Spring shearing is always an adventure. This year, we planned to shear a little later than usual, since we had put the bucks in with the ewes a few days later than usual. Our shearing crew comes from California, and they told us they would be a few days late (surprise!), due to persistent rains in California.. This year we didn’t have to worry about trailing to the shearing pens on time, since the ewes have been near them since late January, when we trucked out of the Red Desert. Still, when our crew showed up, we were just a few days away from the beginning of lambing.

The rains showed up the same day that the shearers set up,. We gathered up every tarp we could and draped them over the wool handling area.

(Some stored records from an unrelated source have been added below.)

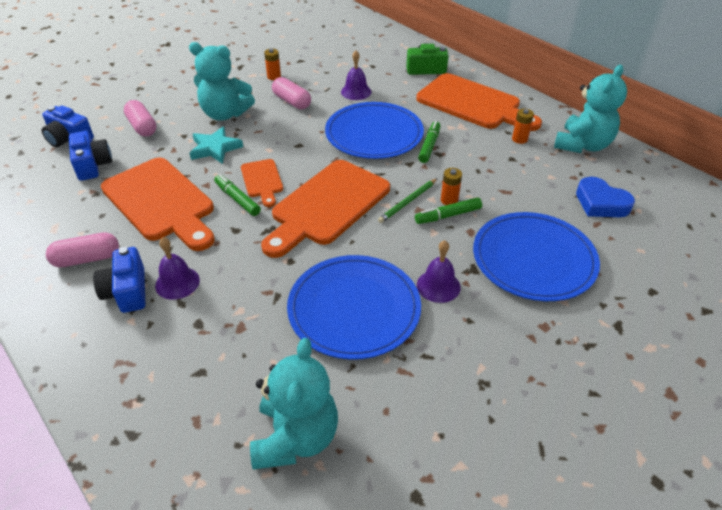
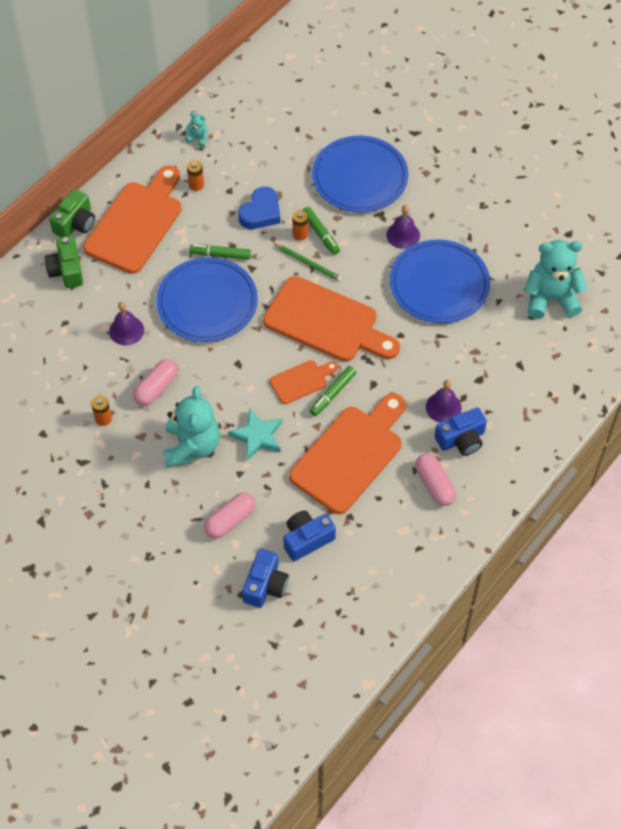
camera: 100 degrees left, 15 degrees up
(475, 75) = (75, 223): none -> green camera
(582, 145) = (198, 138): turquoise teddy bear -> turquoise teddy bear, size x0.42
(601, 203) = (282, 132): blue heart -> blue heart (261, 212)

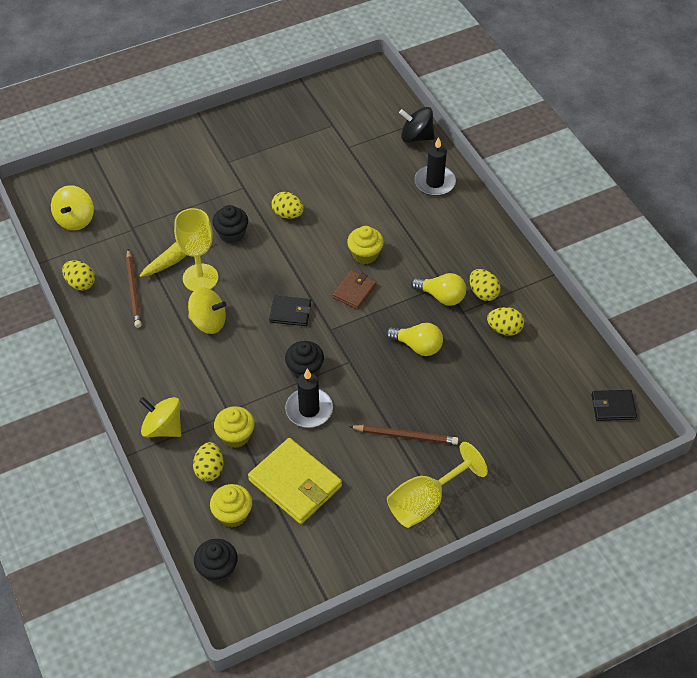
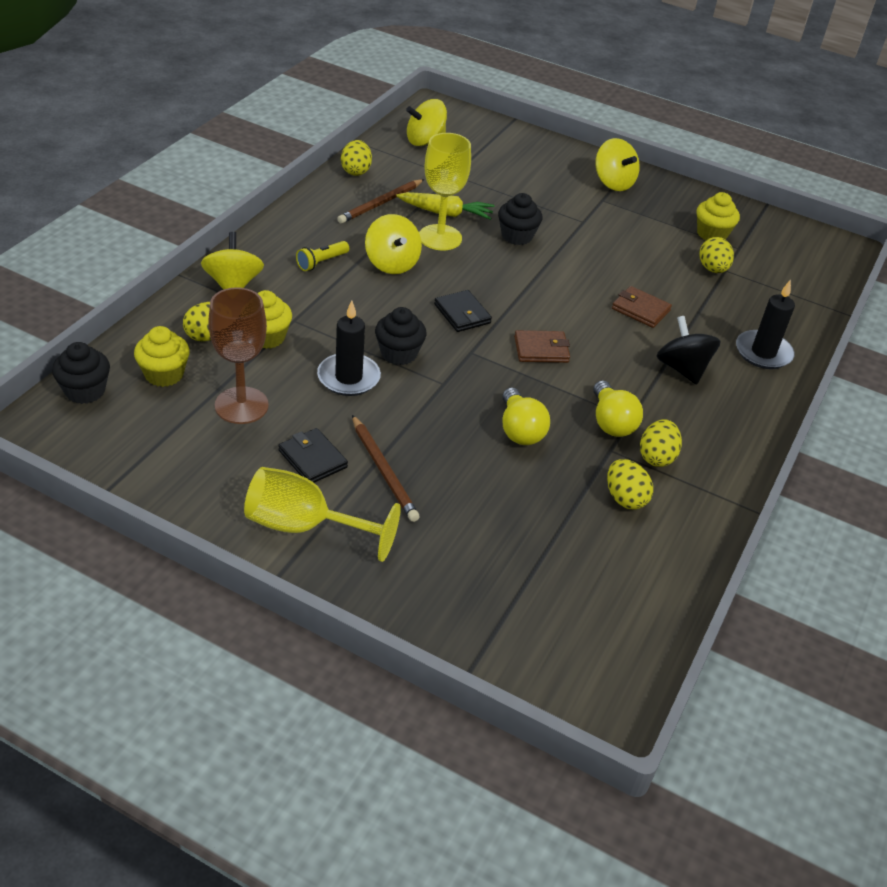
camera: 50 degrees right, 10 degrees down
(176, 362) = (321, 262): none -> yellow flashlight
(214, 143) = (613, 183): none -> yellow spinning top
(288, 214) = (586, 263): yellow egg -> yellow egg (712, 269)
(295, 483) = (241, 405): yellow wallet -> brown goblet
(354, 216) = (640, 310): none -> brown wallet
(365, 254) = (599, 338): yellow cupcake -> yellow cupcake (712, 234)
(416, 137) = (806, 313): black spinning top -> black spinning top (682, 369)
(613, 407) = (618, 663): black wallet -> black wallet (312, 459)

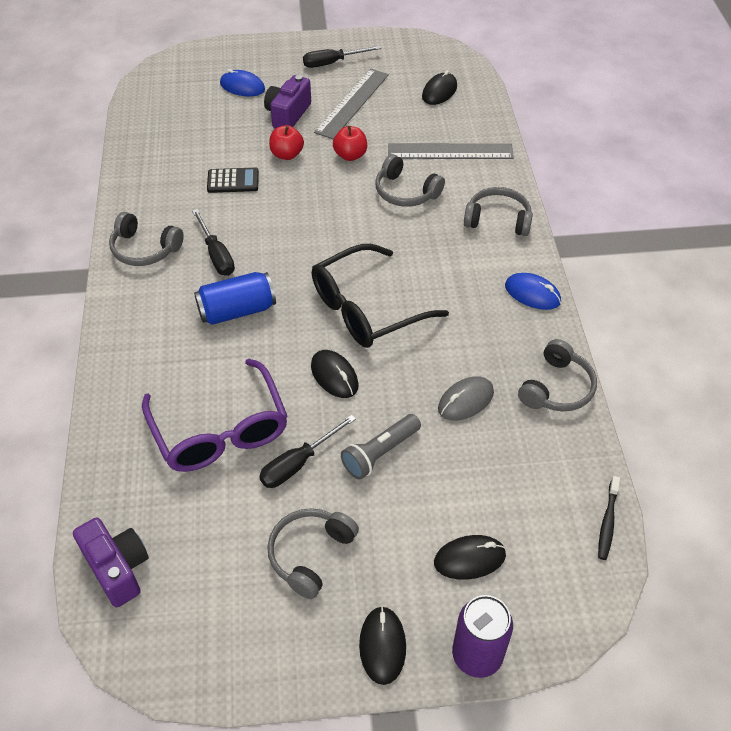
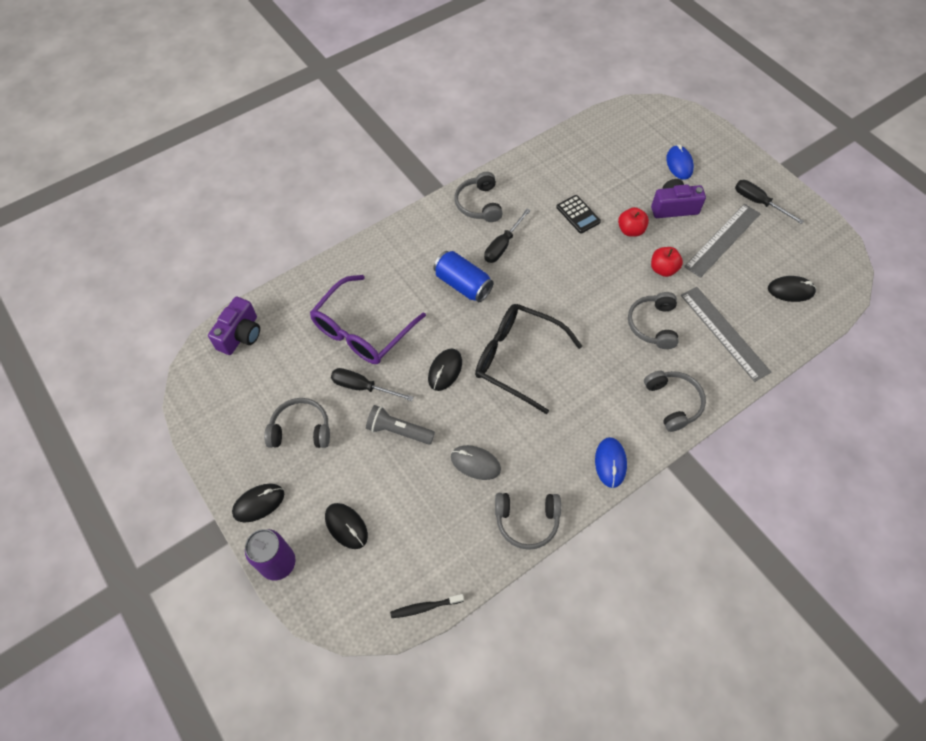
camera: 60 degrees right, 10 degrees up
(352, 103) = (723, 240): grey ruler -> grey ruler turned 45 degrees counterclockwise

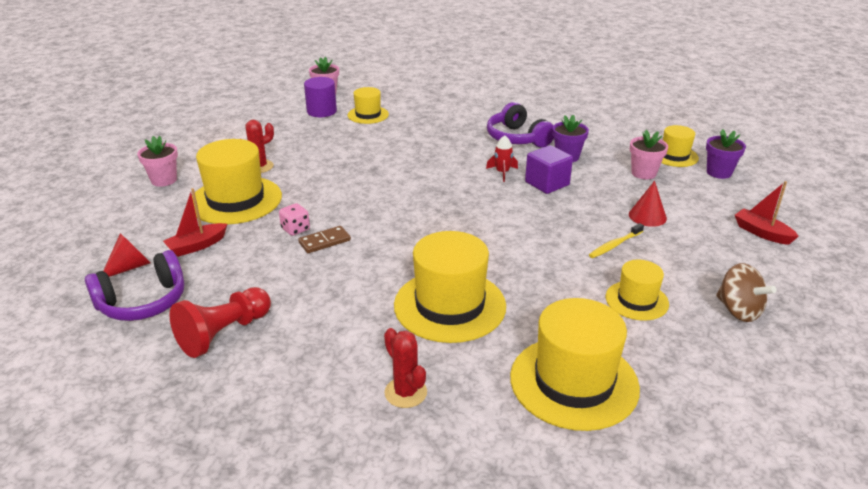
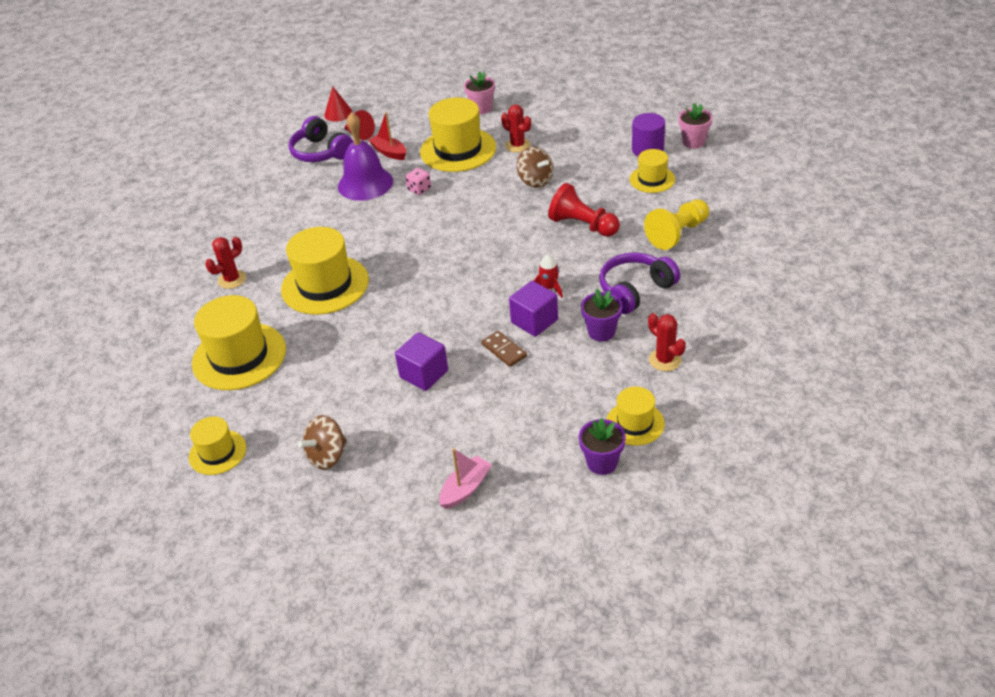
camera: 85 degrees right, 10 degrees up
(224, 333) = (289, 193): red pawn -> red pawn (582, 225)
(253, 267) = (365, 183): none -> purple bell
(324, 241) = (404, 207): brown domino -> brown domino (504, 350)
(330, 163) = (535, 181): none -> brown spinning top
(450, 115) = (677, 234): none -> yellow pawn
(604, 137) = (665, 360): none -> red cactus
(615, 245) = (424, 374): yellow toothbrush -> purple cube
(636, 300) = (338, 389): yellow hat -> yellow hat (217, 452)
(643, 173) = (579, 395): pink flower pot -> none
(647, 216) = (483, 397): red cone -> red cone (338, 113)
(762, 233) = (465, 488): red boat -> pink boat

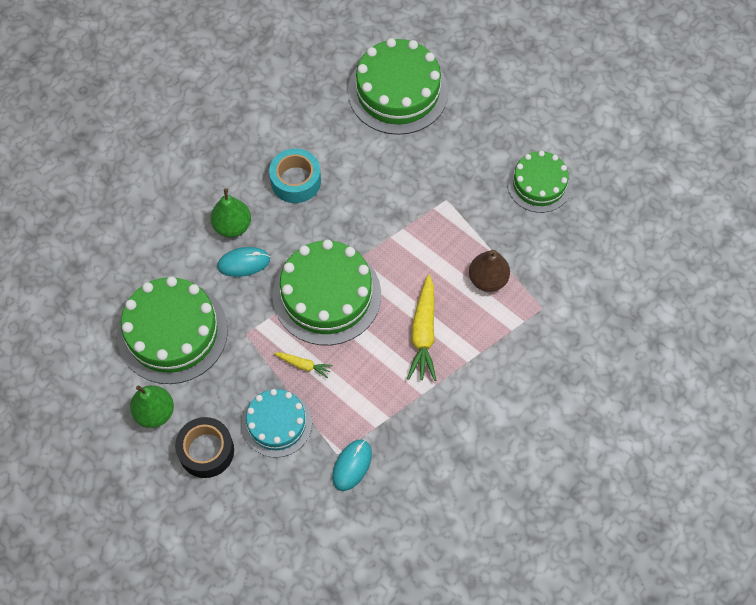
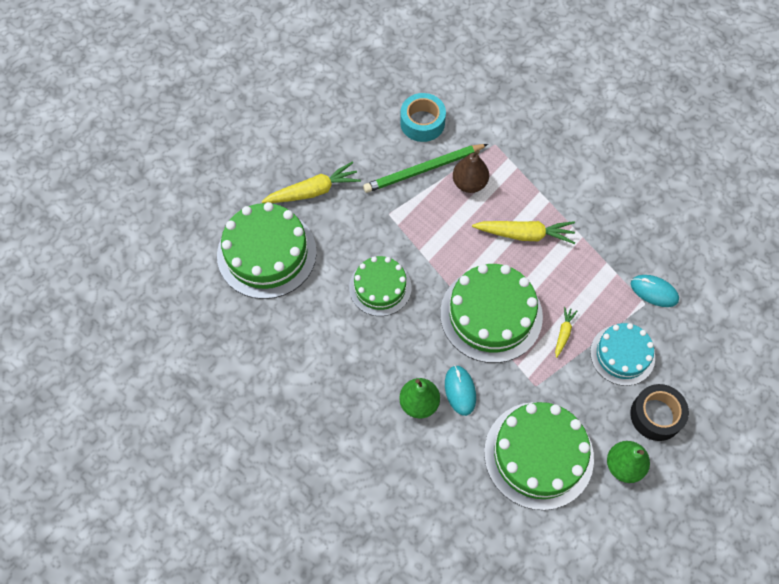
camera: 90 degrees left, 0 degrees up
(296, 181) = (367, 345): turquoise tape -> turquoise tape (422, 123)
(472, 129) = (313, 191): none -> yellow carrot
(503, 234) = (423, 170): none -> green pencil
(539, 184) = (373, 140): green cake -> green cake (380, 287)

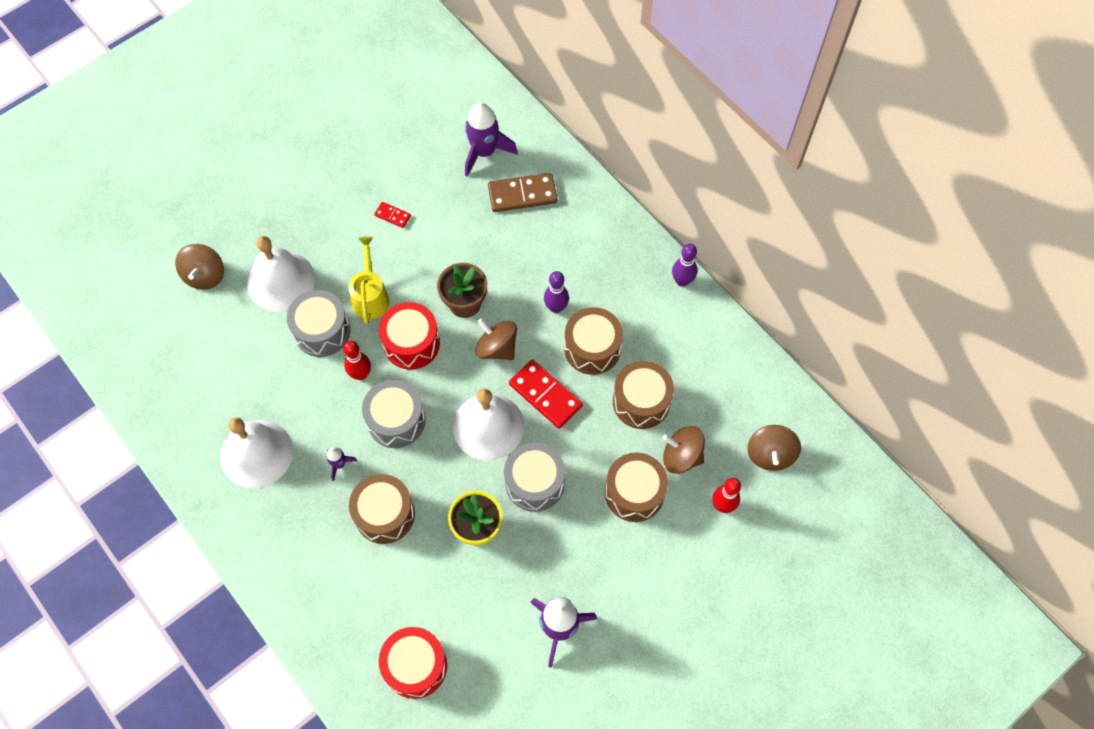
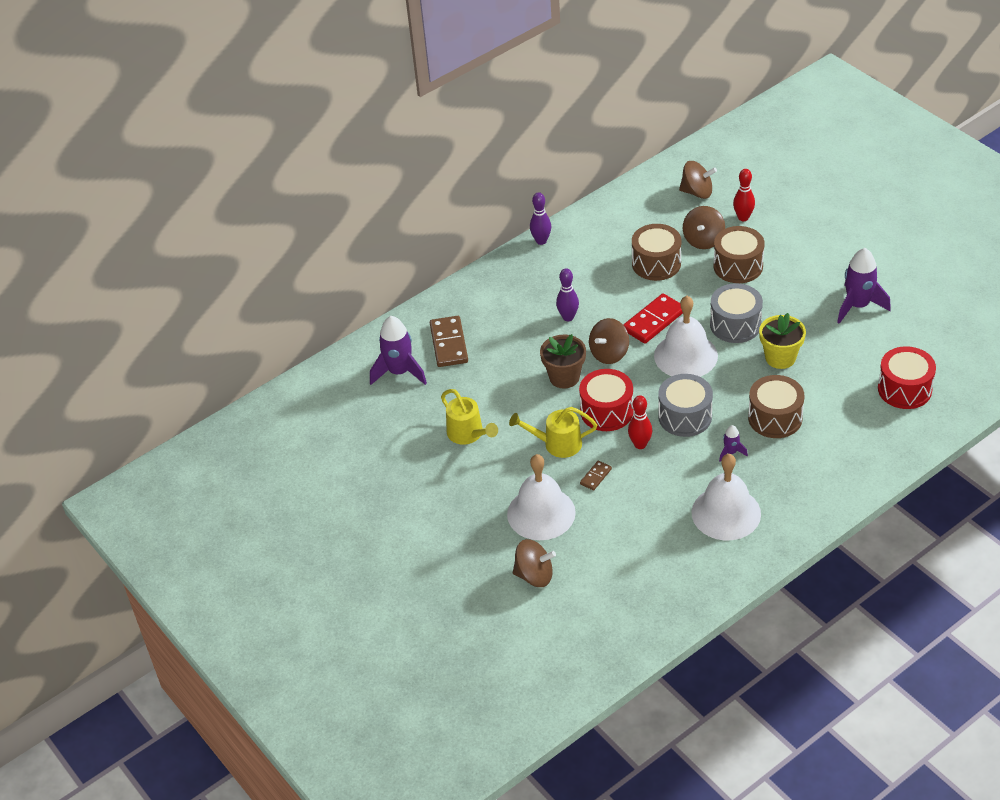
camera: 85 degrees left, 20 degrees down
(322, 331) = (596, 476): grey drum -> brown domino
(392, 216) = (468, 434): red domino -> yellow watering can
(592, 348) = (607, 293): brown drum -> none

We have good sheds at Cottonwood, where we were to shear, so were able to put the ewes in to stay dry. Wet sheep can’t be shorn. The moisture ruins the wool if it’s packed, and the shearers won’t shear wet sheep because it leads to “wool pneumonia.” Between the sheds, the tarps and our intrepid crew, we got all the ewes with the “main line” wool done at the Cottonwoold pasture. Since that is also our lambing grounds, the ewes, who were starting to lamb by the time we were done, just moved right onto their lambing pastures.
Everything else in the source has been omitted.